The Minnesota Supreme Court, in a 5-2 decision, has held that the Minnesota State Constitution provides a right to a jury trial on a claim for the recovery of attorney fees under a contract. United Prairie Bank-Mountain Lake v. Haugen Nutrition & Equip., LLC, 813 N.W.2d 49, 63 (Minn. 2012). This decision makes Minnesota the only state to find a constitutional right to a jury trial arising from a contractual attorney fees clause. Until this decision, claims to recover attorney fees based on a contractual attorney fees clause were decided by judges, not juries.

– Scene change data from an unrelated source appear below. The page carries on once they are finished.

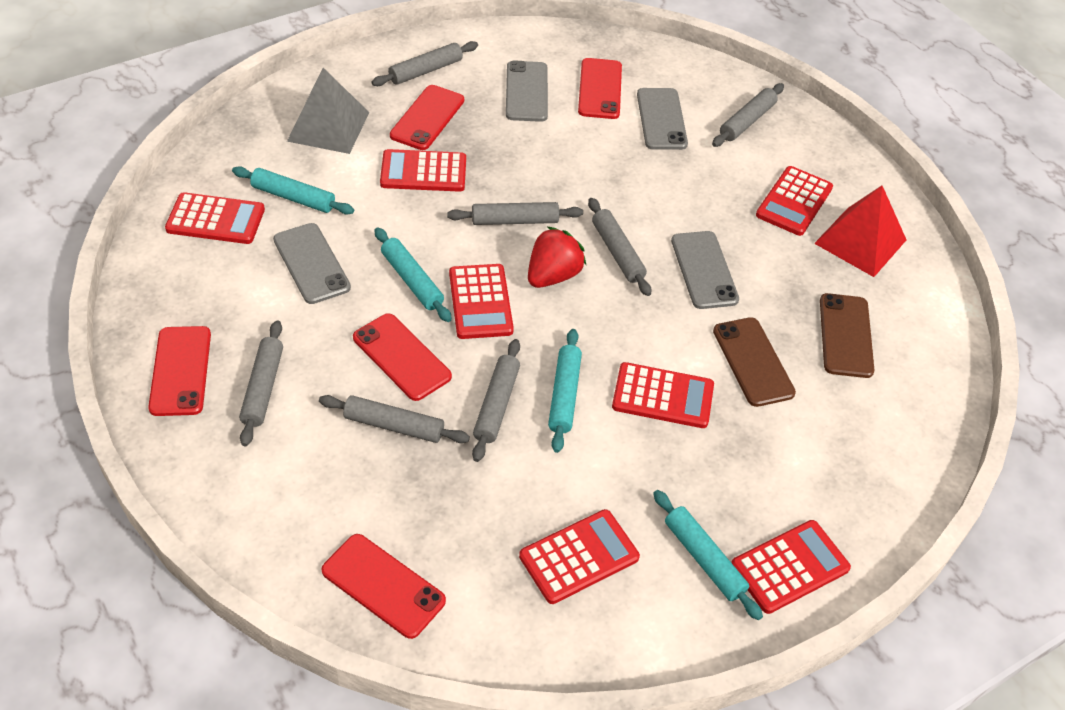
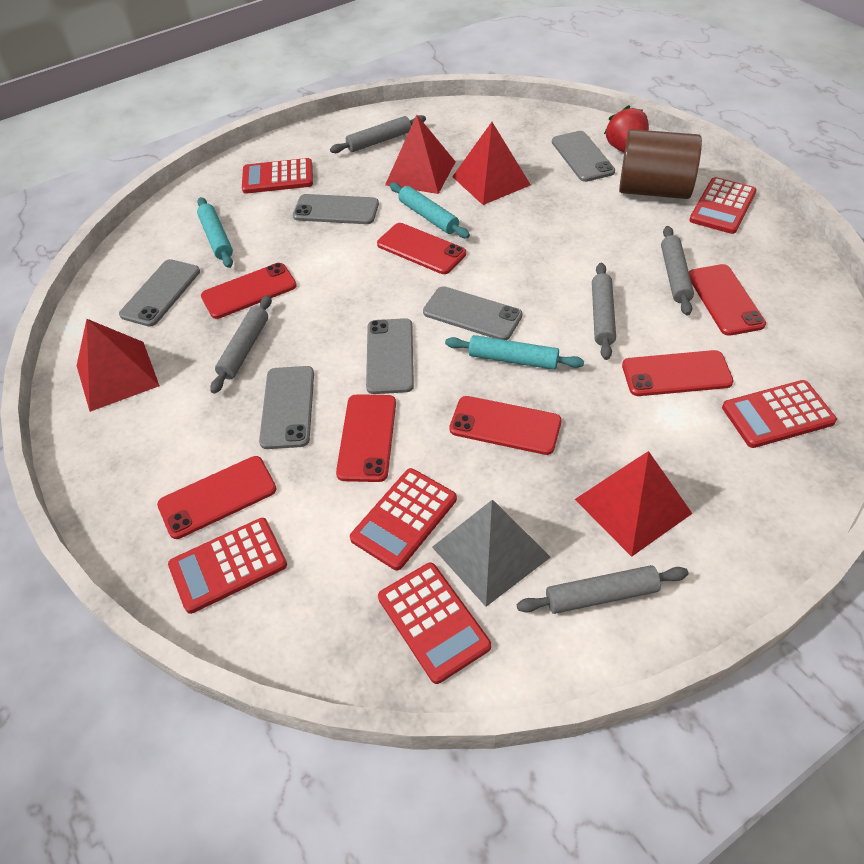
brown cylinder: 0 -> 1
brown phone: 2 -> 0
grey phone: 4 -> 6
grey rolling pin: 7 -> 5
red calculator: 7 -> 6
red phone: 5 -> 7
red pyramid: 1 -> 4
turquoise rolling pin: 4 -> 3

United Prairie Bank-Mountain Lake has broad implications for lenders and creditors who have agreements that include attorney fees clauses. Now, borrowers and guarantors may be able to force lenders and creditors to establish their right to attorney fees (including the reasonableness of the amounts being sought and the amount of fees to be awarded) before a jury. Lenders and creditors should analyze their existing jury trial waiver clauses to determine if these clauses are broad enough to foreclose any viable arguments that the jury trial waivers in the existing agreements do not include a waiver of the right to a jury trial on attorney fees.
We welcome the opportunity to discuss strategies and options that you can use to account for this change in Minnesota law, and will examine this decision further in the December 15, 2012 issue of the Bank & Finance Newsletter.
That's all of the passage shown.